Drolet is on to something. Today most CFOs are actively working to drive greater alignment and collaboration between the revenue team, finance, and operations. For example, 81% of finance leaders believe they will benefit from improving the level of collaboration and communication between sales and finance, according to a survey of financial professionals by CFO Research. Two-thirds believe that better alignment between finance and sales leadership will lead to improved revenue forecasting a 5% increase in revenue growth while simultaneously lowering both finance and sales costs by 5% and giving them greater control and compliance.
It is only after the team has tweaked these variables to the point where the outcomes are measurable, reliable and profitable does Drolet advocate pumping more growth investment in the business. “I may have a reputation for thriftiness, but I won’t hesitate to invest once a growth formula has been proven and measured in practice to be reliable and repeatable,” he adds. This is what Drolet means when he talks about ‘investing on the backside of growth.’
“Investing on the back end of growth requires high levels of predictability and reliability in both customer acquisition and customer expansion,” says Drolet. “And the key to establishing predictability is having strong marketing and sales processes. So, I try to push our CRM, marketing and sales teams to analyze our performance as deep into the revenue cycle as possible until there is greater than a 90% probability of deal close. On the back half of the ‘bowtie’ I try to force the same discipline on all the signals and programs that predict renewals and expansion sales.
So, what can you do to start investing on the back side of growth? Drolet advises owners, CEOs and growth leaders to constantly be asking whether they are measuring all the growth levers in their business and whether they are pulling the right growth levers to achieve their revenue targets.
“As a CFO – and a leadership team overall – you have to always be questioning and refining your product market fit and resource allocation in dynamic markets, and you need to put in place a process of continuous improvement to keep that feedback loop going to incrementally adapt, refine, improve and prove your GTM model,” says Drolet.
Again, Drolet is not alone here. A growing number of finance leaders are questioning and refining their revenue planning assumptions, forecasts, and resource allocations more frequently to become more agile. Most (57%) senior financial executives are actively accelerating the pace of forecasting in their business in the face of market opportunity and economic headwinds.
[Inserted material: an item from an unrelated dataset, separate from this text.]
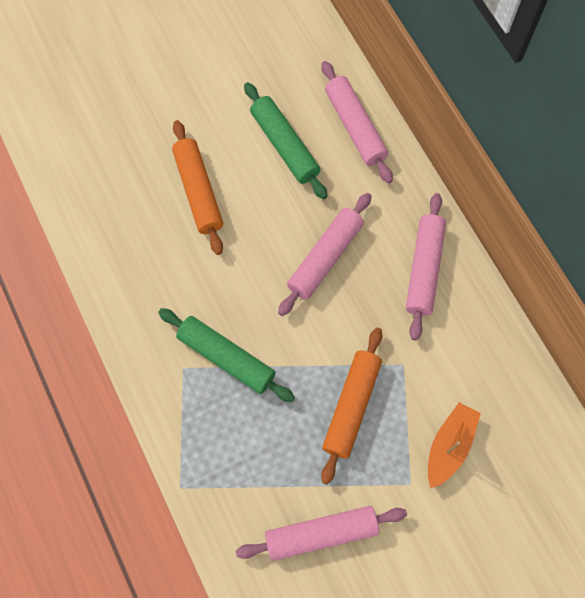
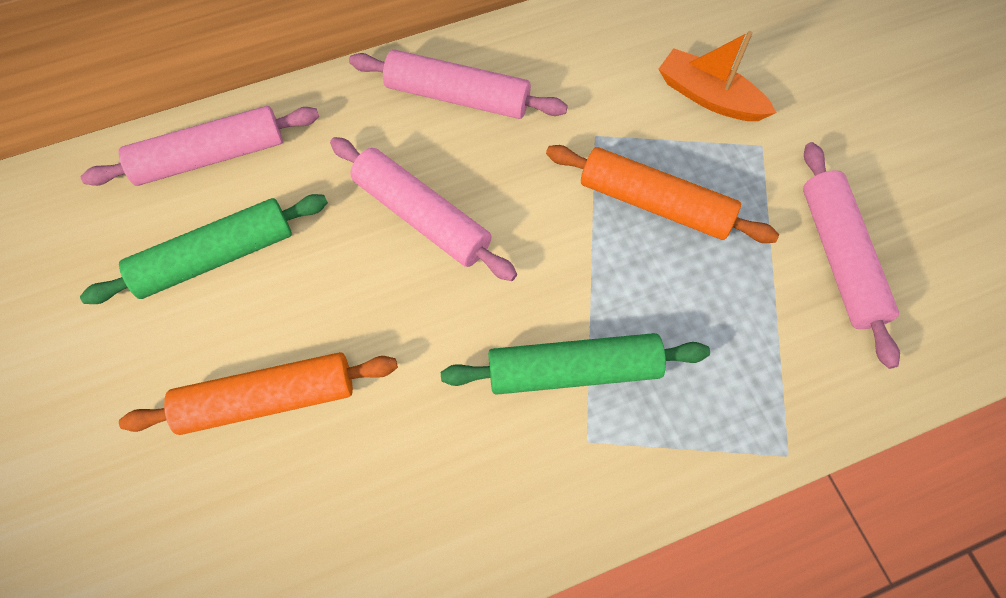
camera: 85 degrees left, 5 degrees down
(226, 358) = (574, 370): green rolling pin -> green rolling pin turned 45 degrees clockwise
A good way to start is to identify and address what’ is holding back your revenue growth is to conduct a comprehensive analysis of your GTM system that evaluates all 40 proven drivers of go-to-market performance to identify and address the root causes of revenue underperformance and get growth back on plan. By working together across finance, sales, marketing and customer success, your team should be able to evaluate, prioritize and align on the top growth levers to refine in your business in a matter of weeks.